AI/ quantum computing · ai · hardware · research

LLM Agents Diagnose Quantum Fridge Faults as Well as Trained Models

A new multi-agent LLM system called Onnes matched a supervised classifier on cryogenic fault diagnosis using just six labeled examples.

Quantum computers need their refrigerators fixed fast — and now an LLM panel can help figure out what broke.

Researchers built Onnes, a digital-twin simulator of a dilution refrigerator — the hardware that keeps superconducting quantum computers near absolute zero. The system pairs a physics model with a noise fingerprint learned from real BlueFors logs, then runs a multi-agent LLM layer on top to diagnose faults. In a 1,000-turn evaluation, a zero-shot LLM panel matched a supervised machine-learning classifier on fault detection, though it struggled with classification on closely overlapping fault types. Adding just six labeled examples via contrastive few-shot demonstrations pushed classification accuracy from 0.685 to 0.990, matching the supervised classifier's 0.985 with no retraining.

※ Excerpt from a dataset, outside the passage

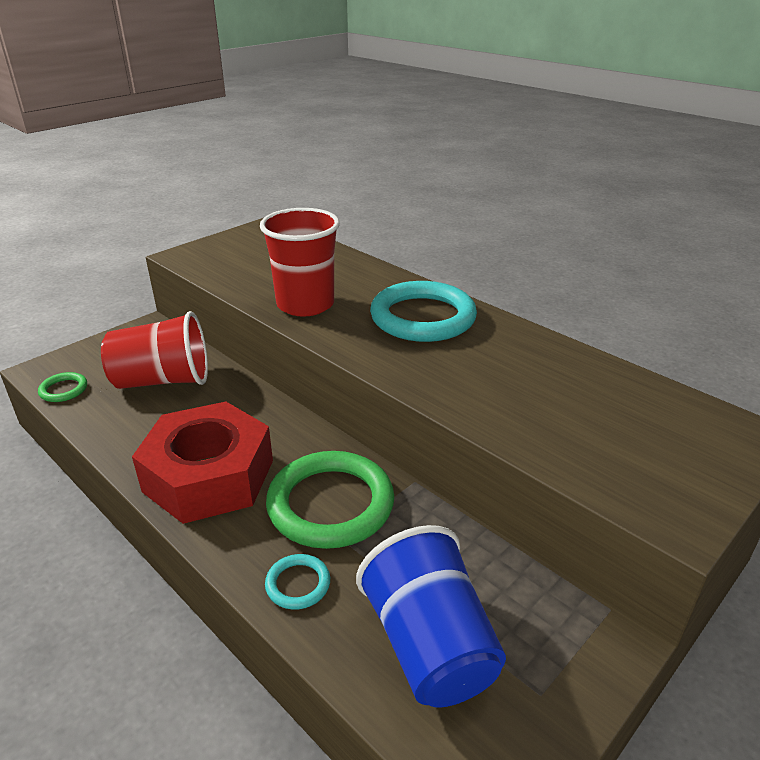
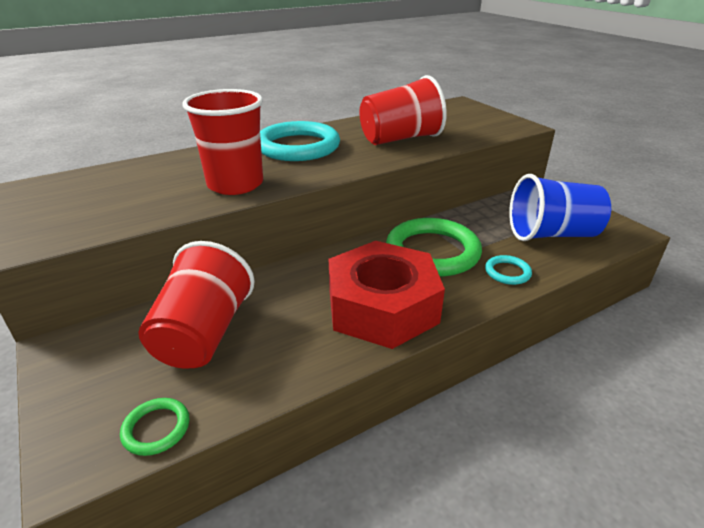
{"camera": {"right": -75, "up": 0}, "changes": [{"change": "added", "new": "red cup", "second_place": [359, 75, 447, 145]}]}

The result matters because dilution refrigerators are notoriously difficult to diagnose — current systems mostly tell operators that something is wrong, not what or why. A sim-to-real check using real BlueFors telemetry logged 100% recall on injected physics faults and a 6.4% false-alarm rate, suggesting the approach is not purely a lab exercise. Getting LLM agents to this accuracy level with minimal labeled data could lower the barrier for quantum hardware operators who don't have large labeled fault datasets.

The broader implication: few-shot prompting is quietly closing the gap with supervised ML in specialized scientific domains, which should make the "you need thousands of labels" crowd at least mildly uncomfortable.